措置入院とはどういった入院形態か
措置入院とは、患者本人に対して行政が命令して入院させるものです。
これは精神疾患のために「自傷他害の恐れ」、つまり自分自身を傷つけたり、他人を傷つけたり、何らかの迷惑・犯罪行為をする可能性が高い場合に、行政が患者に命令して、行政措置として入院を強制するものです。
病院と入院契約を交わすのは、患者本人でも家族でもなく、行政です。
しかもこれは強制的な命令であって、患者本人の意志も、家族の意志も、関係ありません。

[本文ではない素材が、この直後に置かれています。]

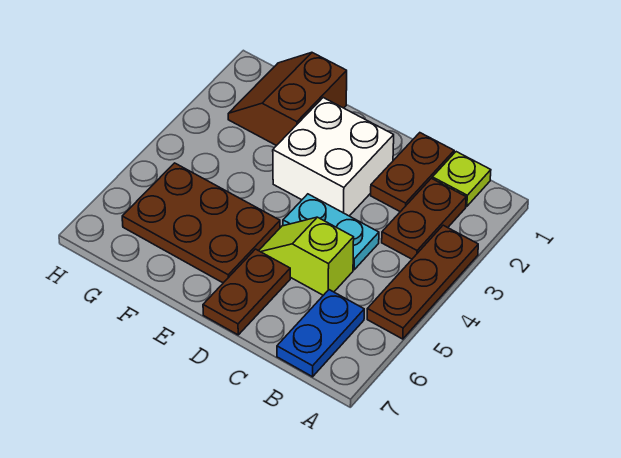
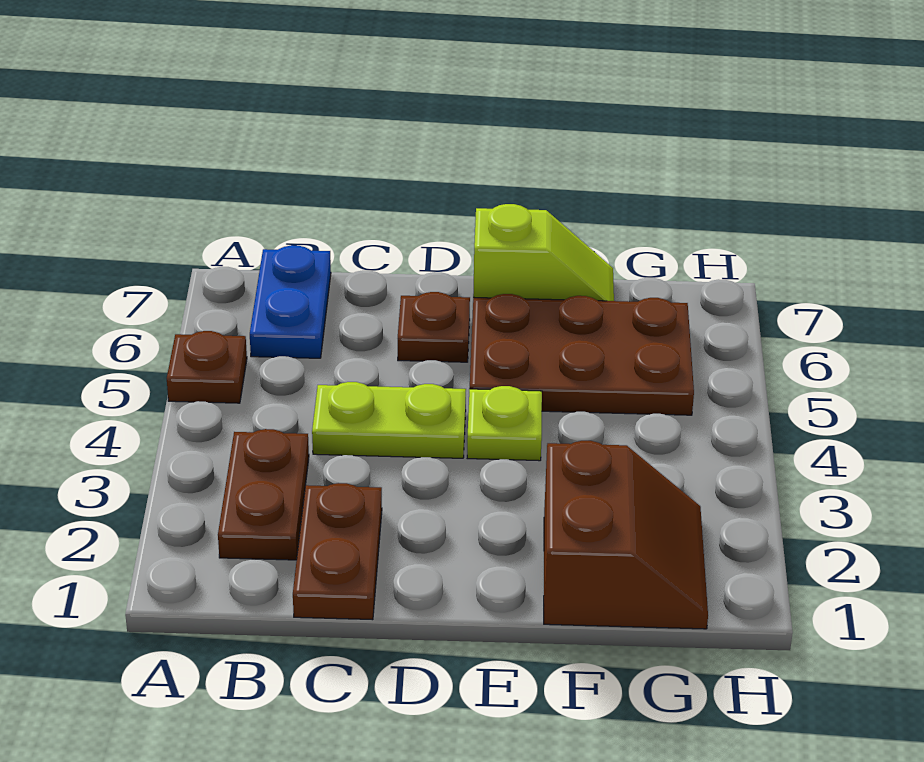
brown plate A3:A5 level 1 -> brown plate A5 level 1
lime plate B1 level 1 -> lime plate E4 level 1
cyan plate C4:D4 level 1 -> lime plate C4:D4 level 1
lime slope C5:D5 level 1 top C -> lime slope E7:F7 level 1 top E
white brick D2:E3 level 1 -> none
brown plate D6:D7 level 1 -> brown plate D6 level 1

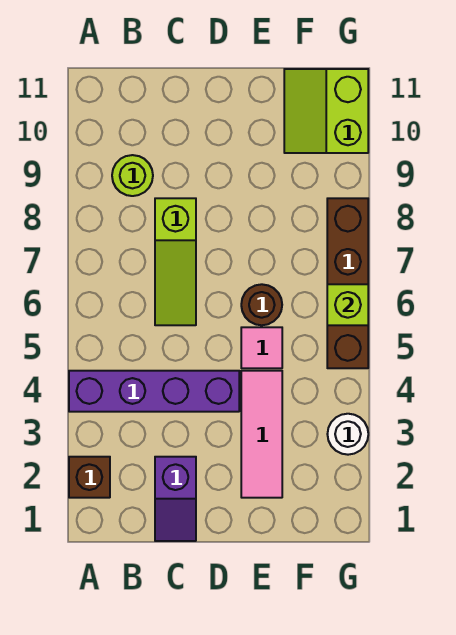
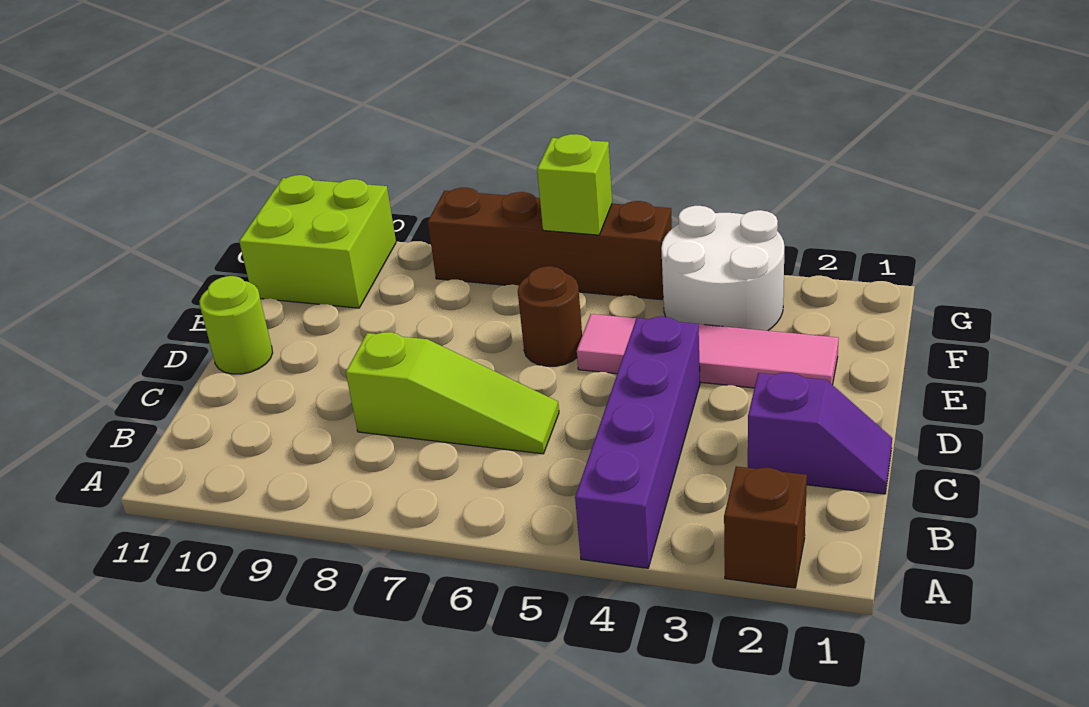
lime round brick B9 level 1 -> lime round brick D11 level 1
lime slope F10:G11 level 1 top G -> lime brick F10:G11 level 1
white round brick G3 level 1 -> white round brick F3:G4 level 1

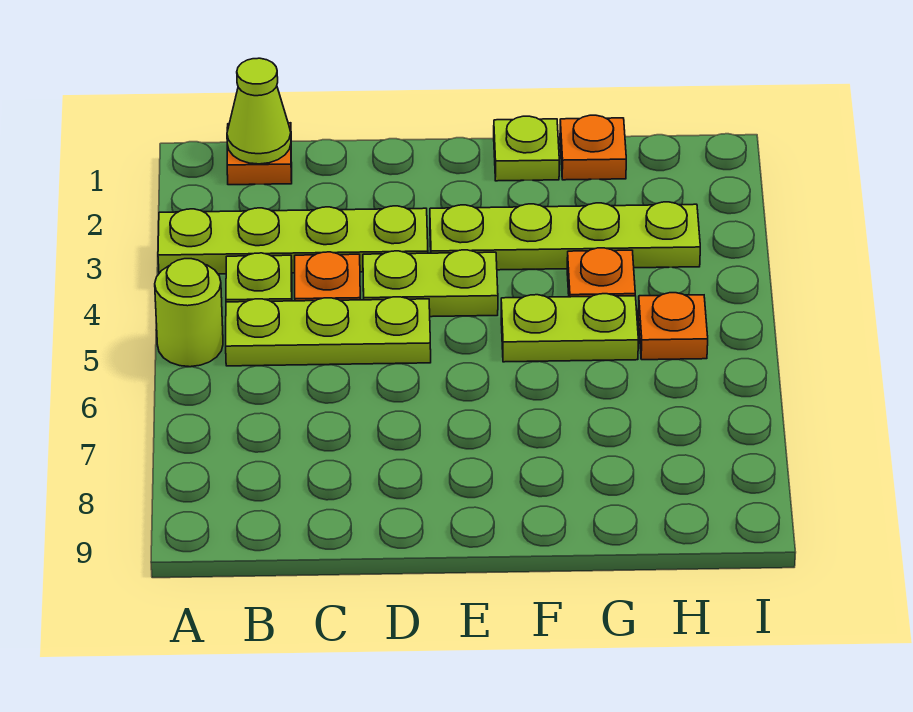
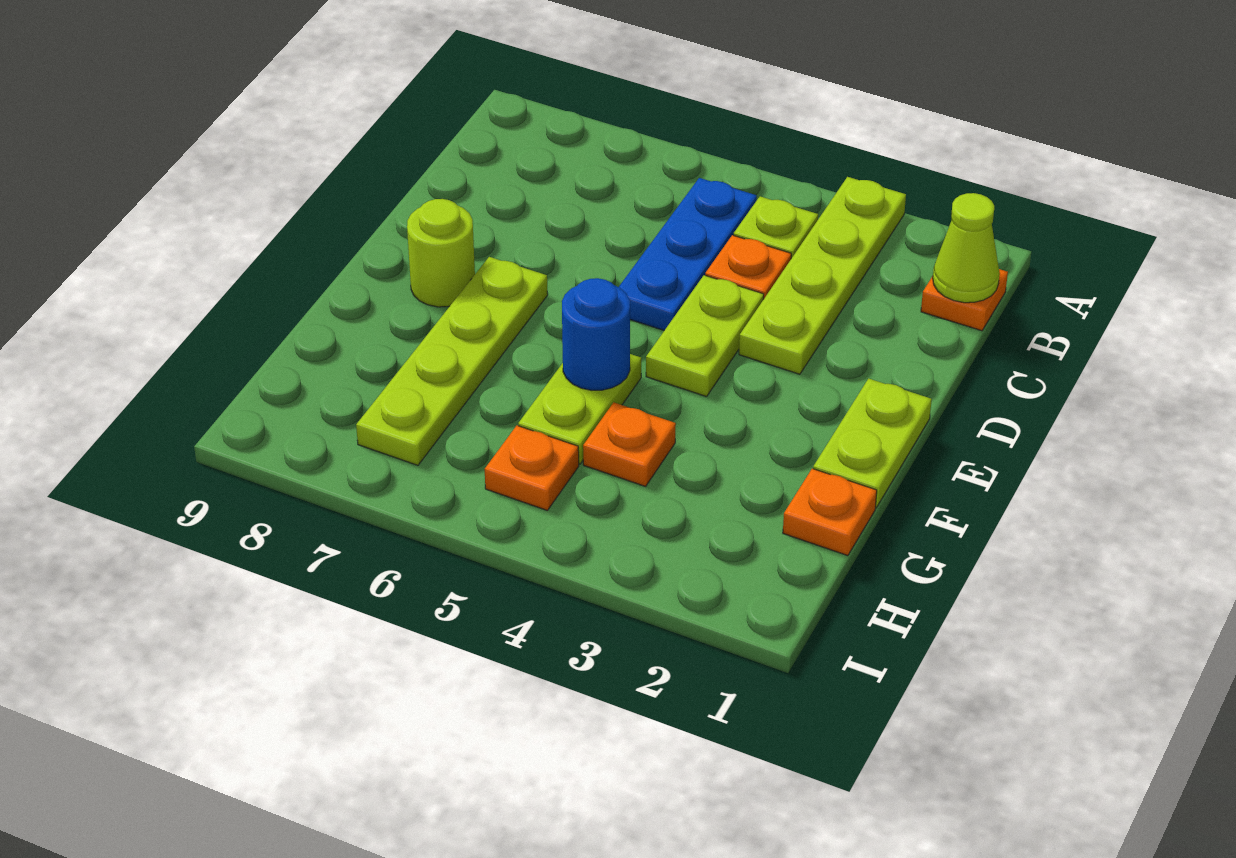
lime round brick A5 level 1 -> lime round brick E8 level 1
lime plate B5:D5 level 1 -> blue plate B5:D5 level 1
lime plate E3:H3 level 1 -> lime plate E7:H7 level 1
lime plate F1 level 1 -> lime plate E1:F1 level 1
none -> blue round brick F5 level 2

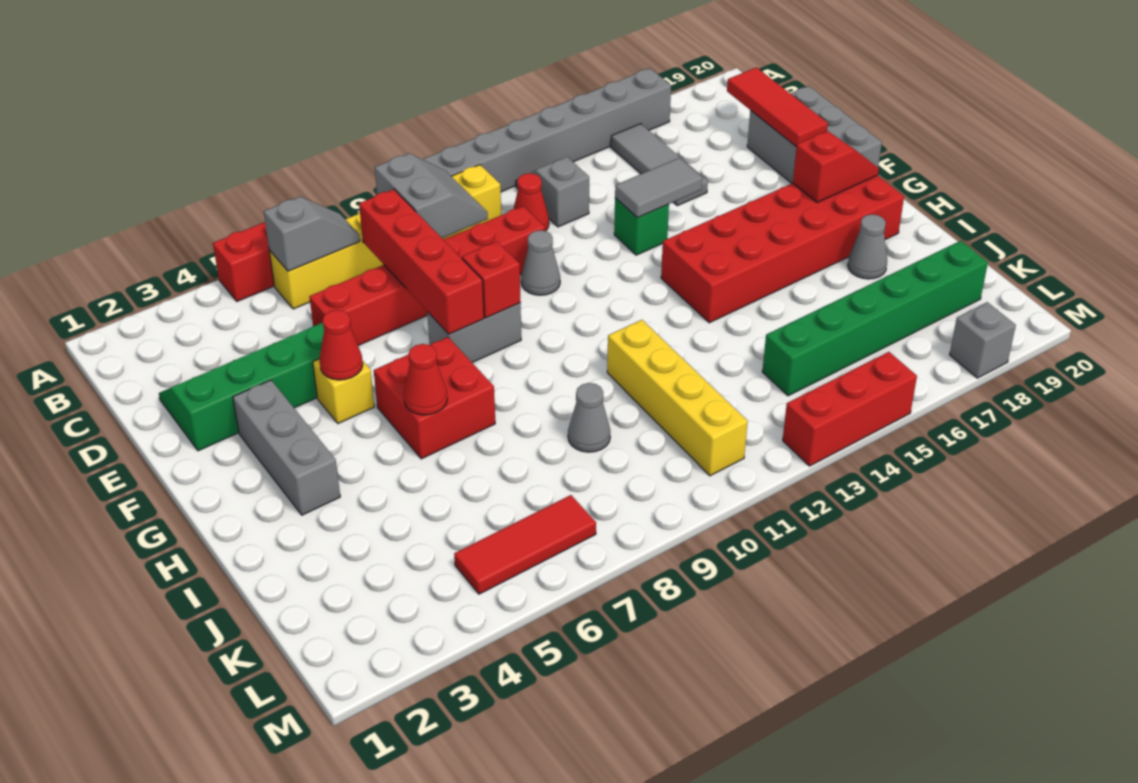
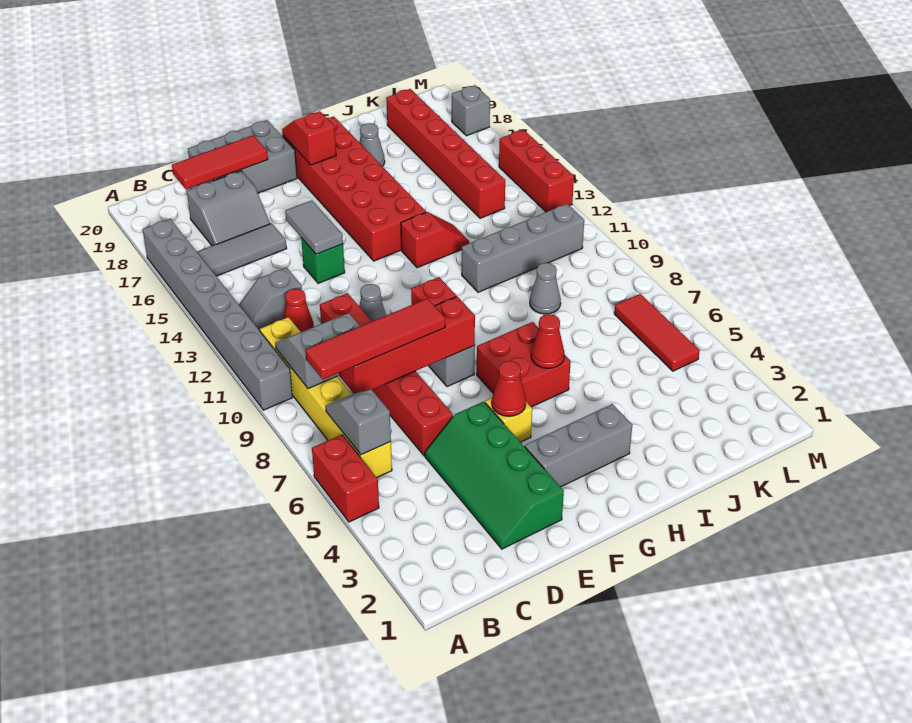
none -> red tile B8:E8 level 3
none -> grey slope C17:D18 level 1 top 18
none -> red slope H13:I13 level 1 top H
yellow brick I11:L11 level 1 -> grey brick I11:L11 level 1
green brick K14:K19 level 1 -> red brick K14:K19 level 1

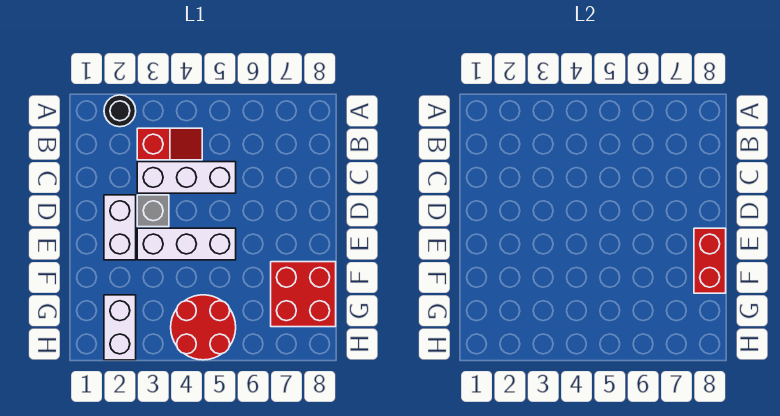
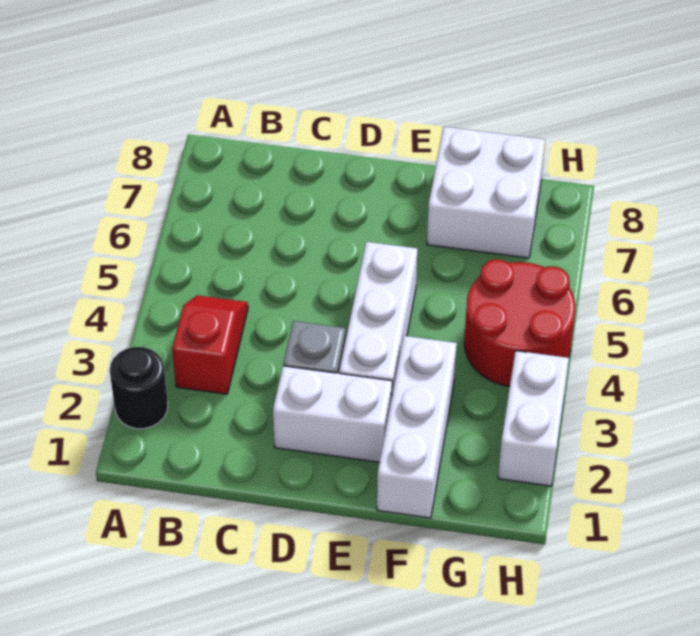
white brick C3:C5 level 1 -> white brick F1:F3 level 1
red brick E8:F8 level 2 -> none
red brick F7:G8 level 1 -> white brick F7:G8 level 1
white brick G2:H2 level 1 -> white brick H2:H3 level 1

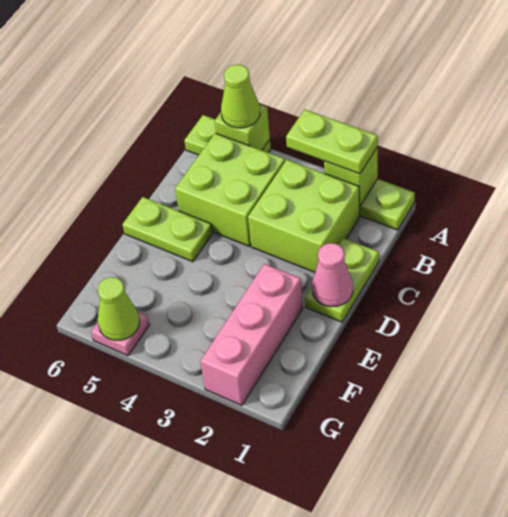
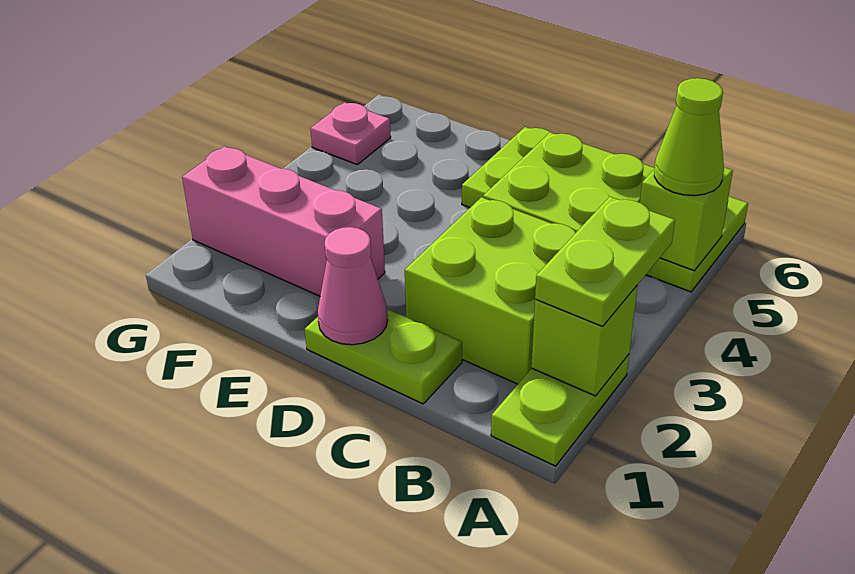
lime cone G5 level 2 -> none

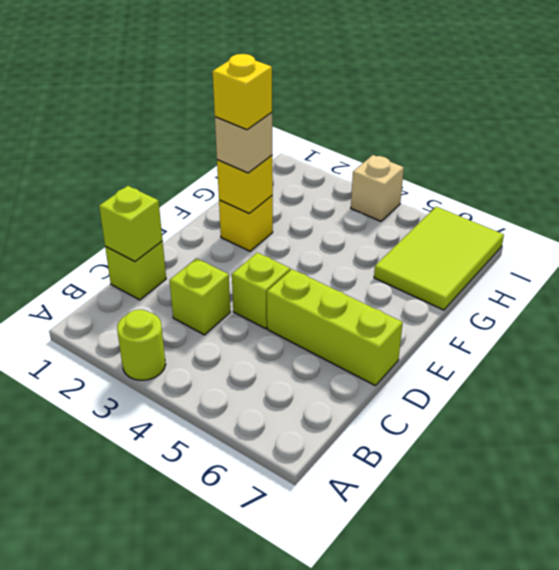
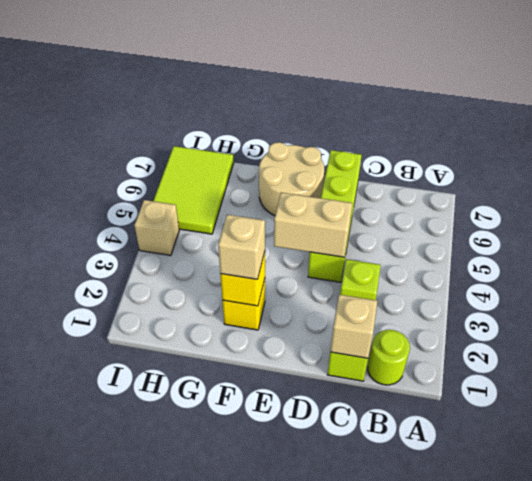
lime round brick A3 level 1 -> lime round brick B1 level 1
lime brick C1 level 2 -> tan brick C1 level 2
none -> tan brick D4:E4 level 2
none -> tan round brick E6:F7 level 1
yellow brick F2 level 4 -> none
lime tile G6:I7 level 1 -> lime tile H5:I7 level 1

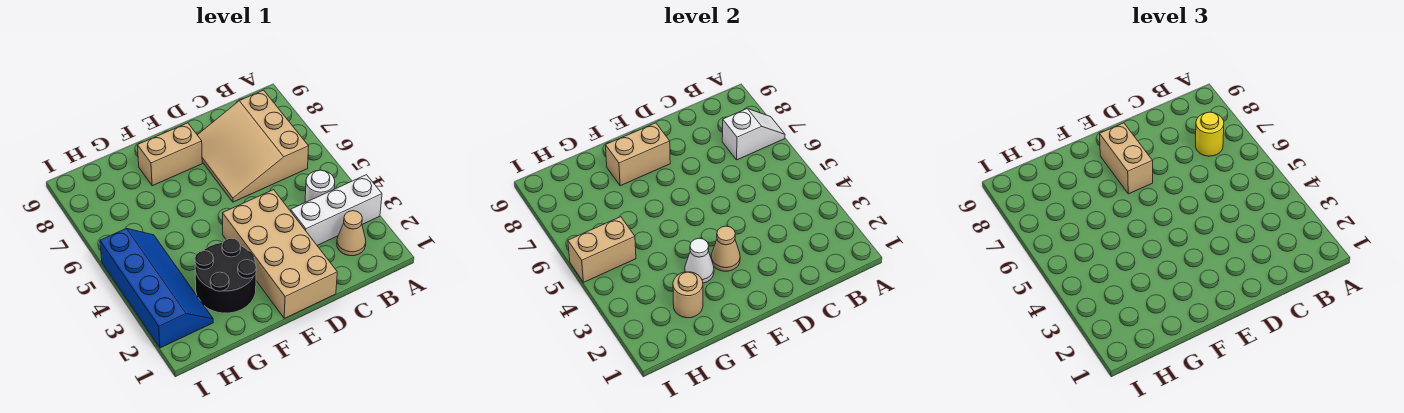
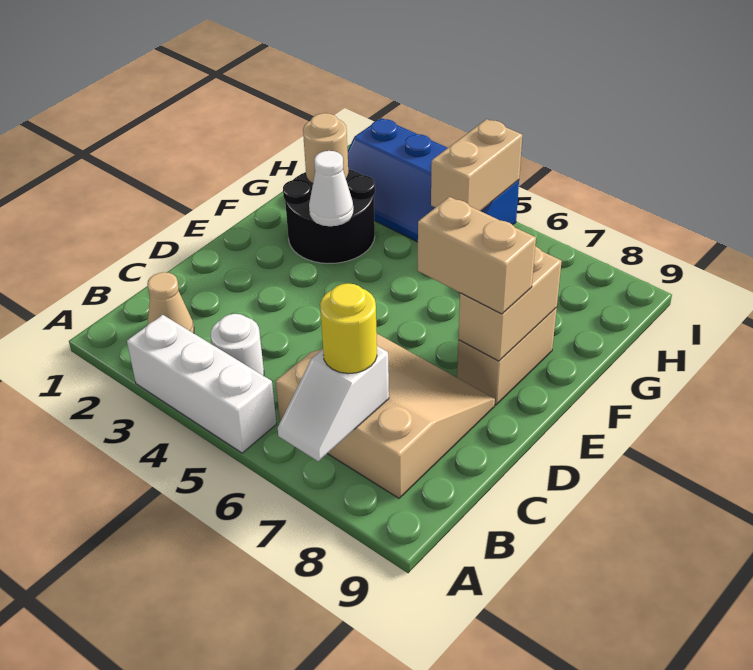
white brick A3:C3 level 1 -> white brick A3:A5 level 1
tan brick D1:E4 level 1 -> none
tan cone E3 level 2 -> none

このような極めて強制力の強い入院であるために、その条件はかなり厳しく、実際上は何らかの犯罪行為、違法行為を犯して警察ざたになった場合が多くなります。
行政が患者を病院に連れてくるという行動に出る前に、「通報」が必要なのですが、それは以下の3つの場合があります。
●一般市民による通報(23条)
●警察官による通報(24条)
●検察による通報(25条)
いずれの場合でも、関わった人が「どうも精神疾患がありそうだし、危ない、このままだと自傷行為や他害行為をしそうだ!」と判断したときに、通報するということになります。
措置入院が成立する条件
要約すると、措置入院は以下の条件があるときに成立します。
●精神疾患があって、そのために自傷行為や他害行為をしてしまったか、あるいは今後する危険がかなり高い。
●保護した警察官、検察、一般市民などからの通報があって行政が動き患者を病院に連れてくるに至る。
●精神保健指定医2名が診察し、2人そろって「精神疾患があり、そのために自傷他害の危険性が高い」と診断される。
●その診察結果を受けて都道府県知事あるいは政令指定都市市長が行政措置として入院を命令する。
措置入院は、上記のような非常に厳しい条件で、自己や他人に危険性のある場合に保護・収容する目的でなされるものでもあるために、それ以外の入院とは違い、基本的に入院中の外出や外泊は大きく制限されます。
つまり、相当な医療的保護監視のもとではないと、病院外に出ることさえできないのです。
また医療保護入院と同様に、場合によっては隔離・拘束などの行動制限を使用することもありますが、これも医療保護入院の場合と同様な一定のルールのもとで実施することになります。